この店がオープンした去年から、この静かな通りの雰囲気が少し変わった。木とコンクリの内装の、シンプルかつ温かみのあるレストラン。ある日、黒板のメニューに足を止めた。前菜4€、主菜13€、デザート4€、各2種類。昼は2品で16€、3品18€。近ごろ珍しい値段だ、カンティーヌ(食堂)を名乗るにふさわしい!店に入ると正面のオープン・キッチンで料理している人の姿が見える。大きな窓で店内が明るい。
前菜にヒヨコ豆ではなく白インゲンを使ったフムス(アクセントにシソ)、ホースラディッシュの葉は捨てずに添えて色どり。もう一品のかぼちゃの千切りサラダは食感も新鮮だ。日常的な野菜もひらめきをもって丁寧に料理されるとおいしいものだと思う。
メインは一品は肉か魚。この日は牛のほほ肉。

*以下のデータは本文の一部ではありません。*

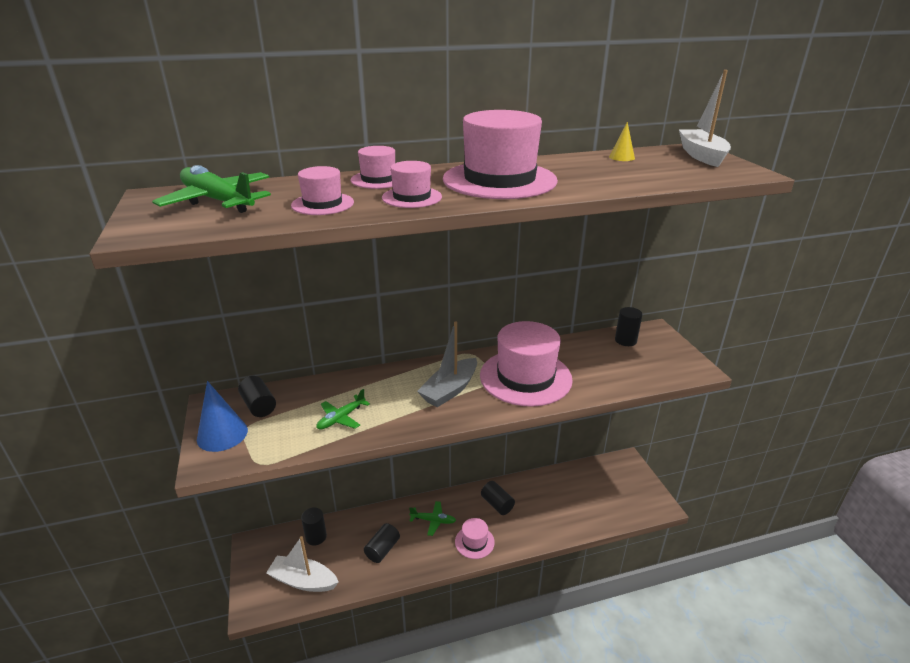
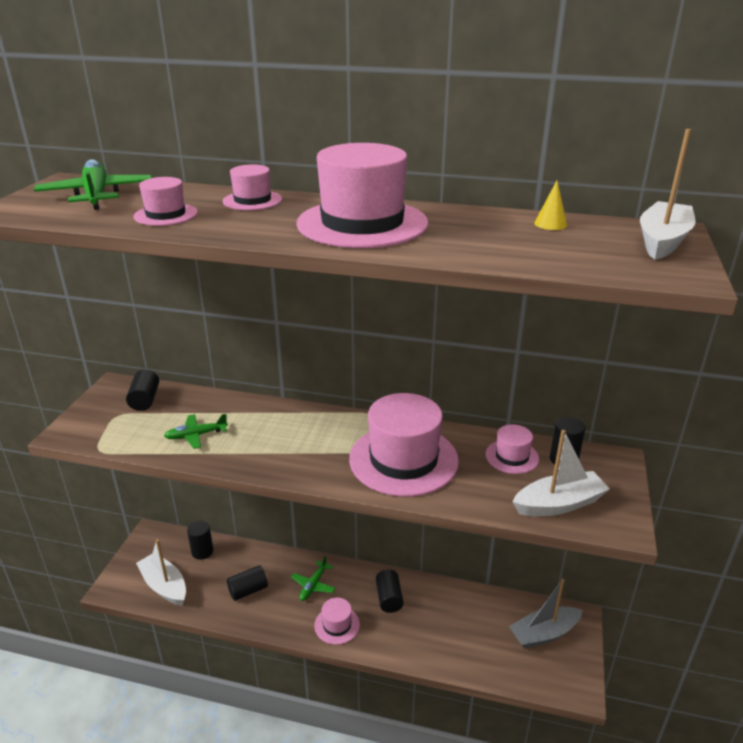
camera: 30 degrees right, 0 degrees up
(222, 434) = (97, 414): blue cone -> none
(412, 197) = (248, 224): pink hat -> pink hat (512, 456)
(433, 520) = (313, 585): green plane -> green plane turned 75 degrees clockwise
(450, 390) = (315, 445): grey boat -> grey boat (544, 633)
(651, 370) = (559, 504): none -> white boat

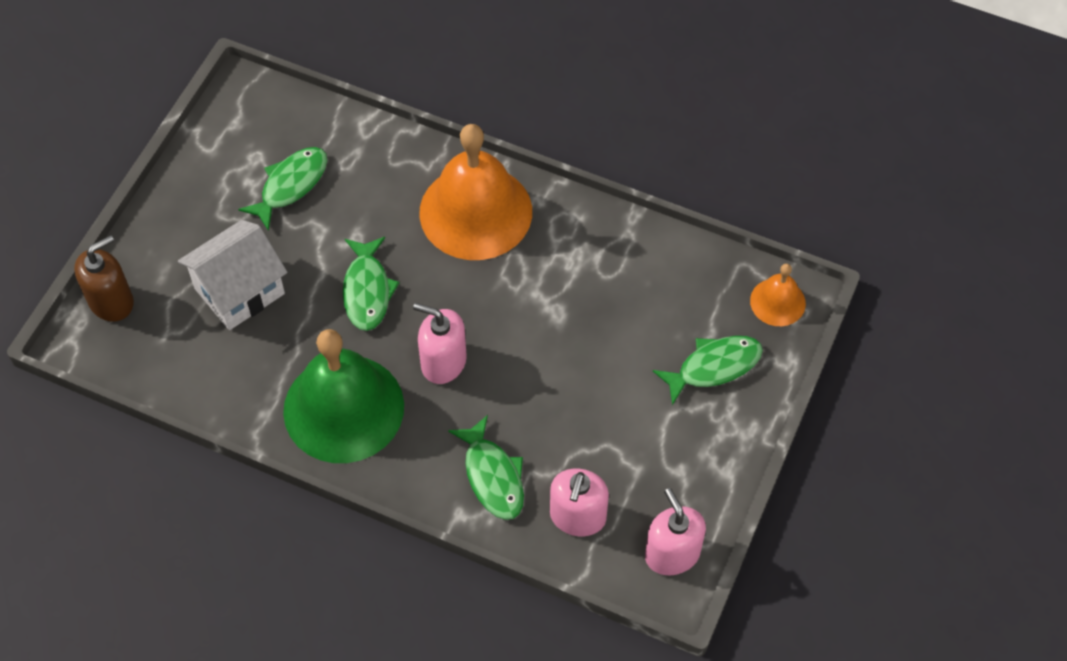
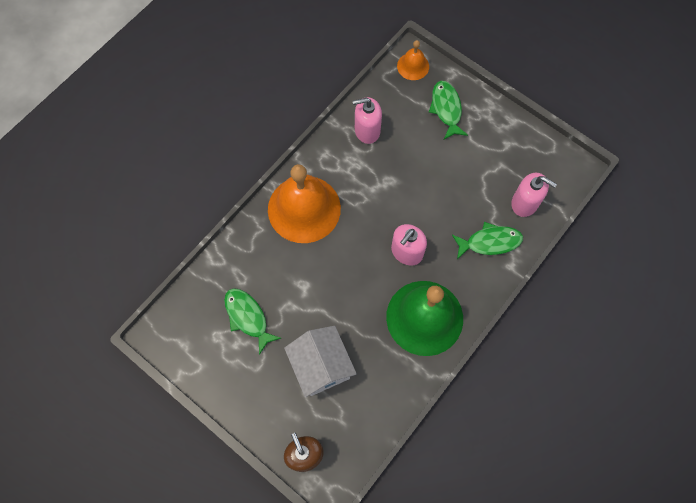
camera: 75 degrees left, 10 degrees up
(367, 291) = (343, 286): green fish -> none
(672, 554) = (556, 161): pink soap dispenser -> pink soap dispenser (367, 130)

もう一品はベジタリアンで、ポワローネギのペストソースであえたヒヨコ豆+焼いたネギ、スカモルツァ・チーズをおろしてかけたもの。
友人ふたり、アリスさんとクロエさんが立ち上げたこの店は、肉は北のパ・ド・カレー県、野菜はイル・ド・フランス(パリ首都圏)農協…と、なるべく近くから旬のものを仕入れる。テイクアウトでも客に弁当箱を持ってきてもらいムダをおさえ、捨てる野菜はコンポストに。 将来はパリの近くに農園を作り、そこで採れた野菜や果物を使った料理を店で出すのが目標だ。
今や〈食〉は、私たちがこの地球上でどう消費し、環境とどう向き合うか、 という日々の問い。こう文字にするとカッコつけのようだが、敏感な若い世代は当たり前のように新しい時代の生活を考え実践している。Champ Libreの店名のごとく、草原をのびのび歩み進むようなふたりの店。オヴニー 編集部近くの、大切にしたいアドレスです。(六)
Cantine Champ Libre
Adresse : 9 rue Taylor, 75010 ParisTEL : 09.8194.1114
アクセス : M°Château d'Eau/République
URL : https://www.instagram.com/champ_libre_cantine/
月〜土12h-15h (予約不可)。 水〜土:19h30-23h (サイトから予約可)。土日はブランチ:11h30-15h。